El primero de ellos ordenó la desincorporación de tres diputados opositores, negándole así la decisiva mayoría calificada a la MUD. Al acatar este fallo, la nueva Asamblea Nacional legitimó la autoridad del cuestionado TSJ, una decisión que puede llegar a lamentar. El segundo declaró la validez y vigencia “irrevocablemente incólume” de un decreto de emergencia económica promulgado por Nicolás Maduro que había sido rechazado por la Asamblea. Este fue el primer salvo del nuevo modus operandi del oficialismo: impugnar judicialmente las decisiones emitidas por el flamante cuerpo Legislativo.
El tercer fallo es el más espinoso de todos, ya que reinterpreta las atribuciones constitucionales de la Asamblea Nacional y la despoja de muchas de sus facultades de control sobre otros poderes y órganos del Estado, incluyendo las Fuerzas Armadas. Según el abogado venezolano José Ignacio Hernández, esta decisión deja en manifiesto que el fin último (e inconstitucional) del TSJ es desacatar la voluntad popular expresada en la elección legislativa del 6 de diciembre.

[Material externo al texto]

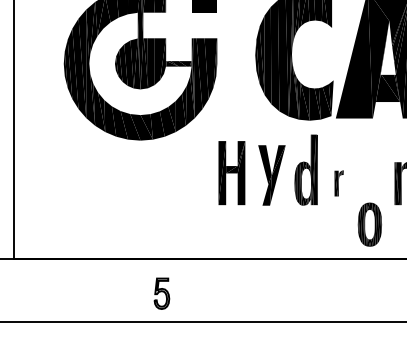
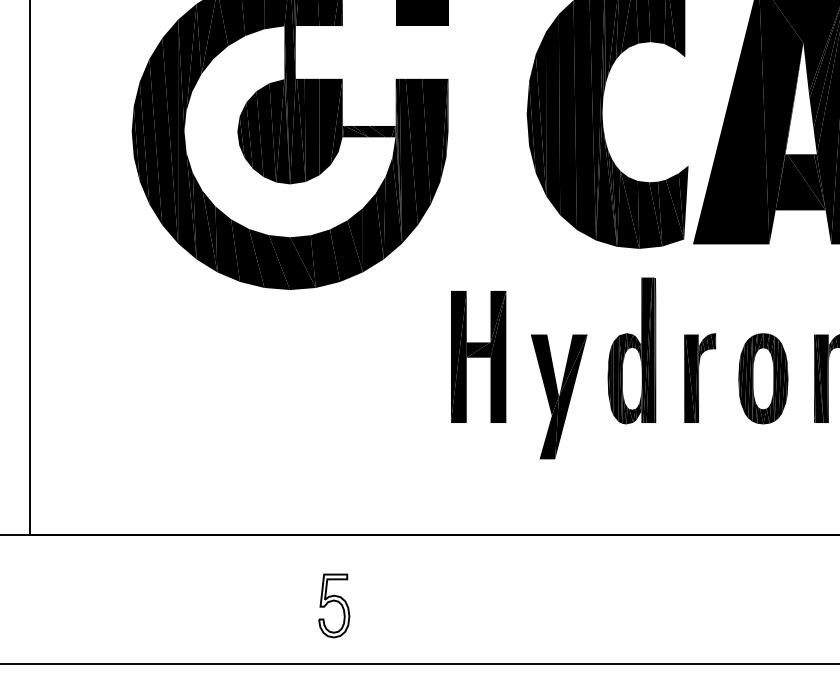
part: (271, 175) -> (558, 396), moved
part: (338, 183) -> (698, 378), size x1.67
part: (369, 224) -> (762, 378), moved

Esto nos lleva al siguiente punto: si bien la independencia de las cortes es un elemento fundamental para juzgar la legitimidad de un gobierno, no es el único. Una idea que Occidente desarrolló desde los tiempos de Locke es que el consentimiento de los gobernados también es un factor determinante. Y que la mejor manera para reflejar dicha aquiescencia –así como la única vía pacífica que existe para cambiar gobernantes– son las elecciones periódicas. Pero, ¿qué ocurre cuando un gobierno, mediante subterfugios, opta por subvertir el mandato del soberano?
Ha quedado en evidencia que el chavismo no dejará que una elección le quite el poder. La razón yace en parte en la ideología de un proyecto político que se cree el vehículo exclusivo de la voluntad popular. Otro motivo más mundano –y probablemente más poderoso– son los enormes niveles de corrupción y narcotráfico del que participa el régimen. Para muchas figuras influyentes del chavismo, la alternativa al poder no es el retiro en una hacienda, sino la prisión, la extradición o el exilio. Por eso están dispuestos a ir hasta las últimas consecuencias para mantenerse en el poder, así esto signifique transgredir principios democráticos o la misma Constitución.
Thomas Jefferson, en la Declaración de Independencia de EE.UU., señaló como principio universal el derecho que tiene cada pueblo “de cambiar o abolir” a un gobierno si este se vuelve destructivo de las libertades que debe garantizar. Para Jefferson, así como para Locke, son los gobernantes tiránicos –y no quienes se alzan contra ellos– los que han violado la ley; son ellos los verdaderos subversivos de la institucionalidad.
¿Se trataría esta de una salida extra constitucional al abuso de poder y violación sistemática de las libertades en Venezuela? Curiosamente no. La misma Constitución de 1999, que Hugo Chávez impulsó al tomar la presidencia, en su artículo 350 hace eco de Locke y Jefferson al establecer que “El pueblo de Venezuela, fiel a su tradición republicana, a su lucha por la independencia, la paz y la libertad, desconocerá cualquier régimen, legislación o autoridad que contraríe los valores, principios y garantías democráticas o menoscabe los derechos humanos”.
Al final de cuentas, “sin la justicia, ¿qué son los reinos sino una gran partida de ladrones?”, se preguntó San Agustín. La interrogante que dieciséis siglos después tendrá que hacerse el pueblo venezolano es: ¿qué justicia y legitimidad le queda al gobierno de Nicolás Maduro?